All system modeling approaches the author came into contact in the last 20+ years, including INCOSE, SysMod, RFLP and even the IBM Rational Harmony approach are designed with the mindset that one architect designs a single model. Aspects like collaboration, variant handling or life cycle management are not covered at all by these approaches. IBM Rational Harmony Deskbook Release 4.1 mentions the term variant four times. But how the variants are created is not described at all. Furthermore the presented variants do not even realize the same interface. Do two independent relations shown in a single diagram represent two variants? The author feels: “No!”.
As a result, more and more projects significantly delayed or even failed completely, because of the sheer complexity to master. This happened not only to a single OEM or a single 1st tier supplier, it is a common phenomenon. This made the author think on how to master this amount of complexity. The result is this new approach to model complex systems.
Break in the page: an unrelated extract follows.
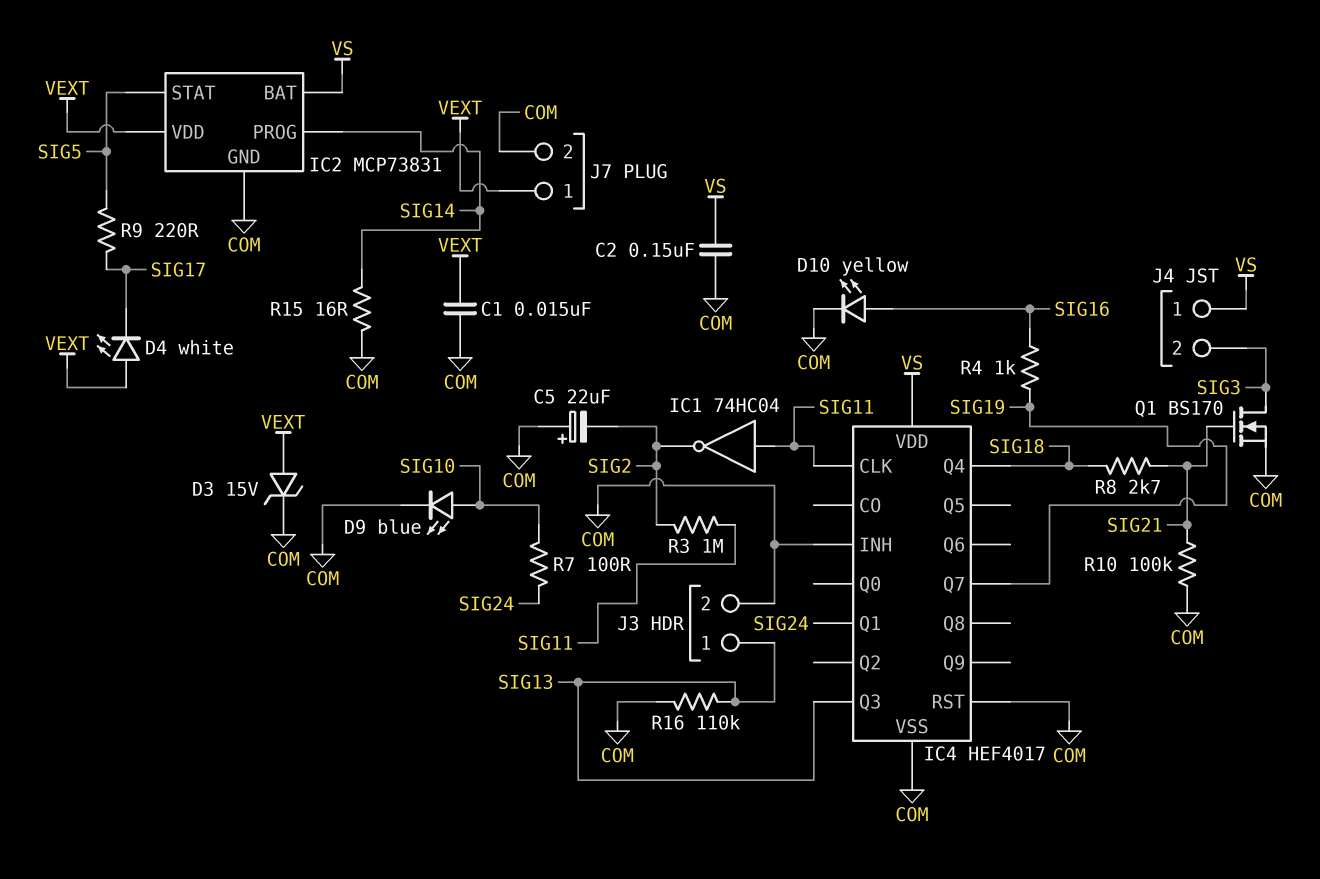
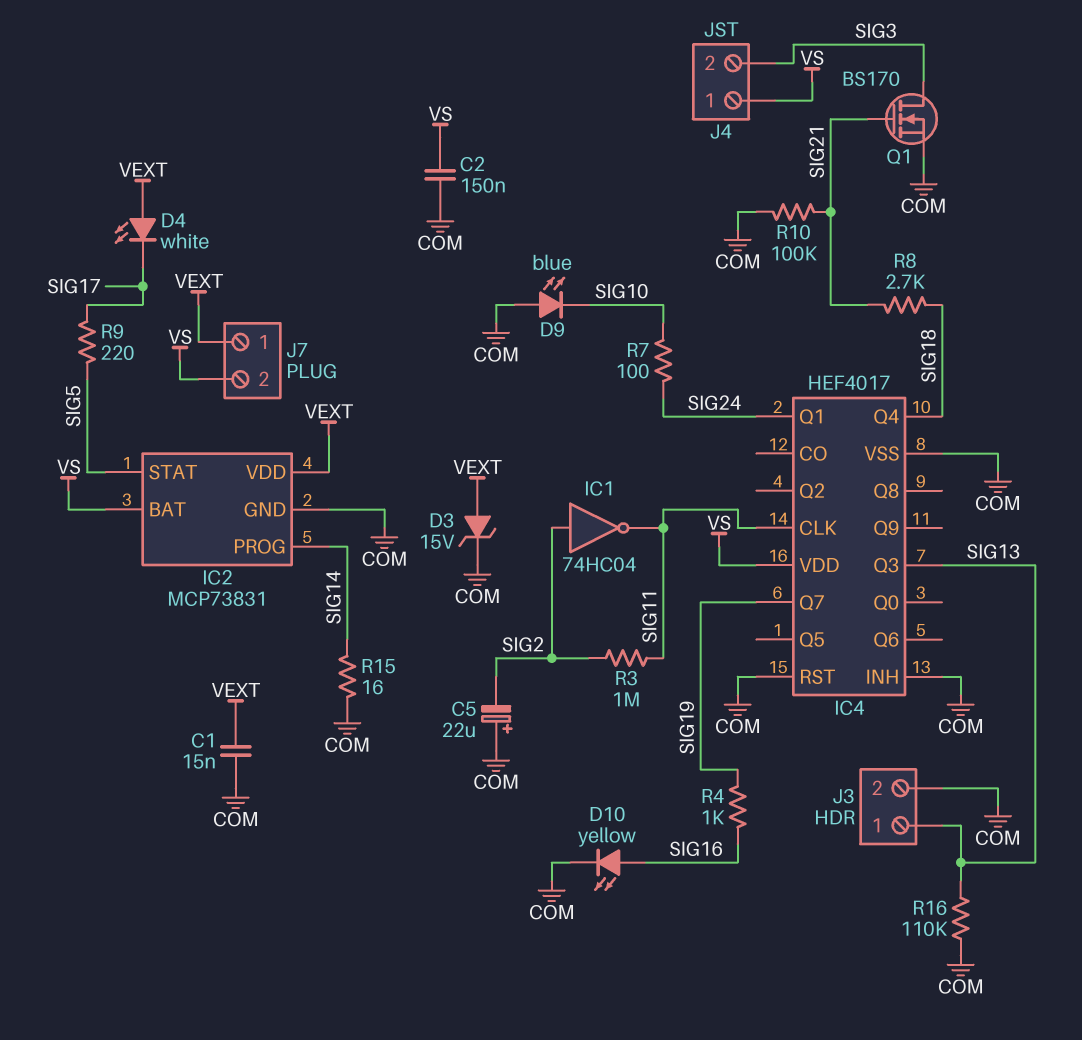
D9: LED blue (A SIG10, K COM) -> LED blue (A COM, K SIG10)
IC1: NOT 74HC04 (in SIG11, out SIG2) -> NOT 74HC04 (in SIG2, out SIG11)
J7 pin 2: COM -> VS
This post summarizes some of its ideas but follow the previous link for the full approach description.
The key to model complex systems is collaboration, at some level of complexity a single architect is simply unable to design the system up to the given due date. Side effects of the approach are an easy to use variant handling mechanism and implicit life cycle management enabling a high degree of re-use. Beside this, the approach allows mixing both top-down and bottom-up design as well as waterfall and agile processes.
As a fun fact: The approach describes nothing new. All methods/principles exist and are successfully adapted for decades. But not by the system modeling engineers. Even the almost complete combination of the methods used by the approach is commonly established to implement software for decades. So besides the unit tests also most of the integration tests are already successfully passed.
One core principle used is Design by Contract also referred to as Liskov Substitution Principle. This principle is a sound foundation of variant handling. Being a mathematical calculus the principle enables formal proving. The way variants are handled by the approach furthermore enables variants to be developed in parallel by independent teams. Nevertheless, the approach is simple and hence easy to understand and adopt.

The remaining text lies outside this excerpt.